The season is over. There is no tomorrow, no next week, no next game. There won't be a chance for the Bengals to redeem themselves, a forget this game, until early September.

Troy Taormina-USA TODAY Sports

With 1:43 remaining in the first half, Bengals running back Brian Leonard picked up two yards on the ground, crossing midfield. Depressingly it was the first time that Cincinnati crossed midfield on the game. To really highlight the story of Cincinnati's inept offense, Andy Dalton reached positive yards passing on the previous play with an 11-yard Marvin Jones reception.

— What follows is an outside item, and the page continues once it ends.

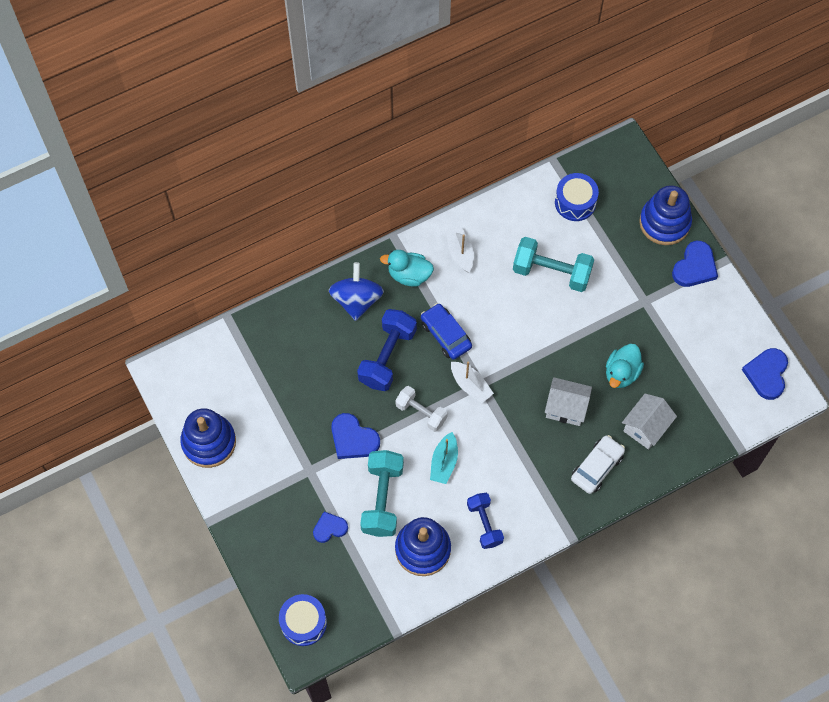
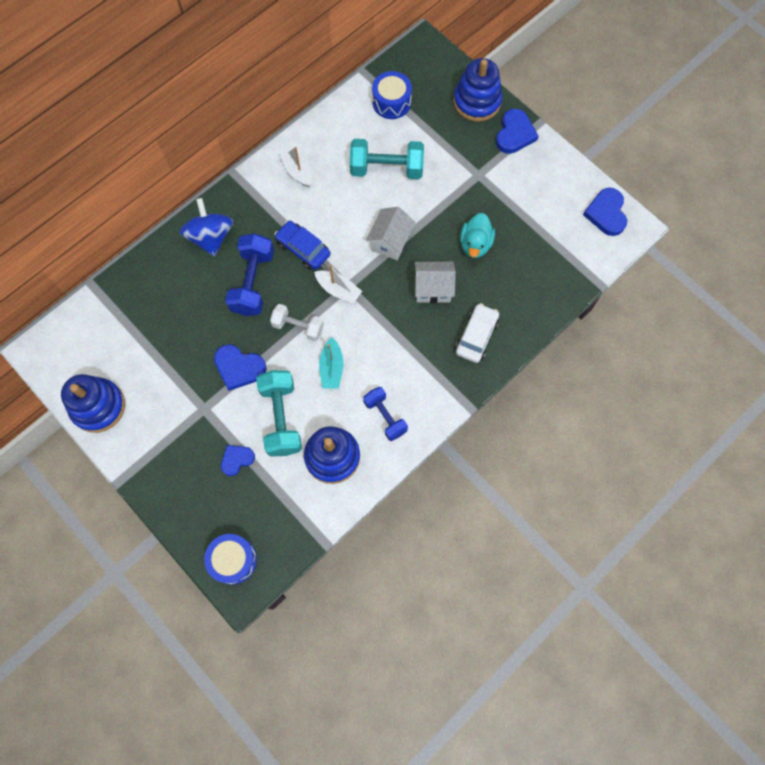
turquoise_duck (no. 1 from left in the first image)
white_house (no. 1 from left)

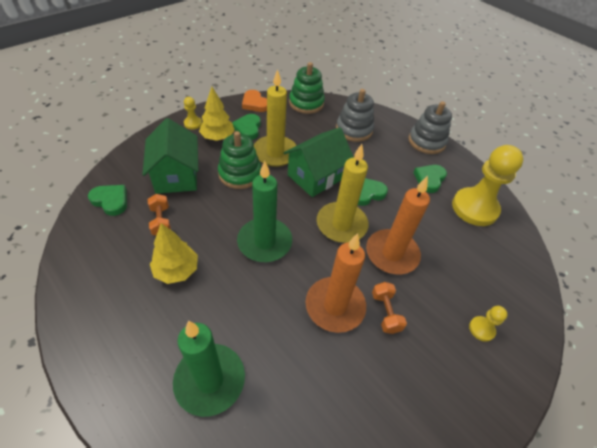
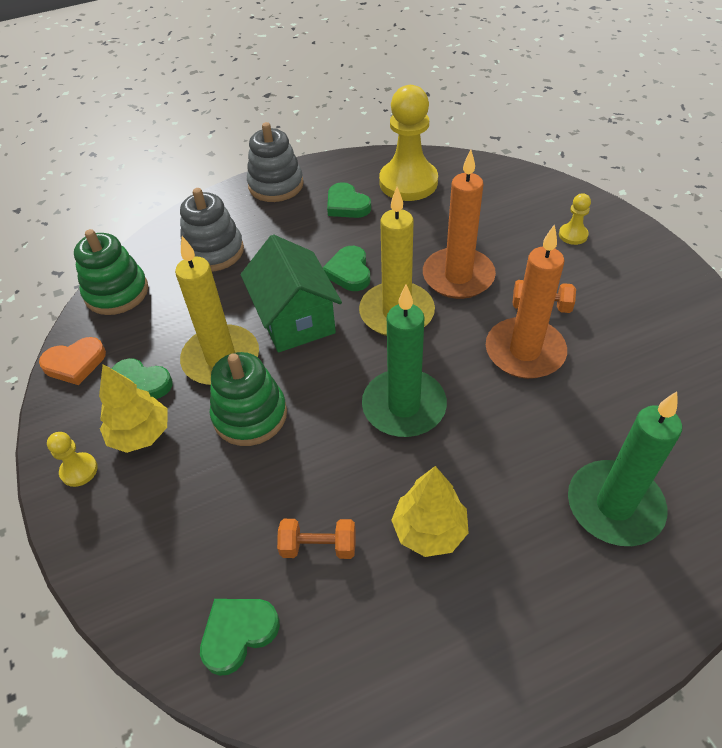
green_house (no. 1 from left in the first image)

This offense was that bad.

A game that strangely offered no targets to wide receiver A.J. Green in the first half and way too much attention to Jermaine Gresham, the Bengals offensive coaching staff offered the worst possible game-plan or was horribly misunderstood by the players who translated the philosophy of execution into a guillotine marked, "lets just go ahead and end the season."

It wasn't until the 10:21 mark in the third quarter that A.J. Green recorded his first reception, posting three receptions for 57 yards on Cincinnati's second possession in the third quarter. The possession moved Cincinnati to the Houston 16-yard line on what was clearly Cincinnati's best showing of the night, which included a 45-yard reception with Green beating Johnathan Joseph by a step. Eventually the possession stalled with a Conner Barwin pass rush that disrupted Andy Dalton's throwing motion, capped by Josh Brown's 34-yard field goal to reduce Cincinnait's deficit to one possession.

Unfortuantely an exhausted defense -- though only forcing Houston into field goals, wasn't the same defense we've seen this season -- was unable to prevent Houston from sustaining gathered momentum, having already been forced on the field for over 26 minutes of the game's first 34:29. Obviously no congradulatory handshakes will be offered to Cincinnati's offense, which didn't offer a possession longer than three minutes until the fourth quarter.

Cincinnati's season was finally crushed when Johnathan Joseph wiped out yet another ineffective possession with an interception leaving 3:13 remaining in the third quarter, leading to Shayne Graham's third field goal, taking a 19-10 lead early in the fourth quarter.

The Bengals mounted a charge with nine minutes in the game, picking up three points to squeeze within one-possession after a 47-yard Josh Brown field goal. After forcing the Texans to punt with 6:26 remaining in the fourth, the Bengals reached Texans 36-yard line on third and 11. Quarterback Andy Dalton overthrows A.J. Green's vertical, clearly open in the endzone, and throws to Marvin Jones on a route five yards short of a first down. Cincinnati turns it over on downs and the Texans expire the clock.

No. The Bengals didn't break trends on Saturday. They still haven't won a postseason game since 1990 and they're still winless on the road during the postseason. This is a hard one to swallow and there's going to be a lot of criticism for Andy Dalton and Jay Gruden and it would be deserved.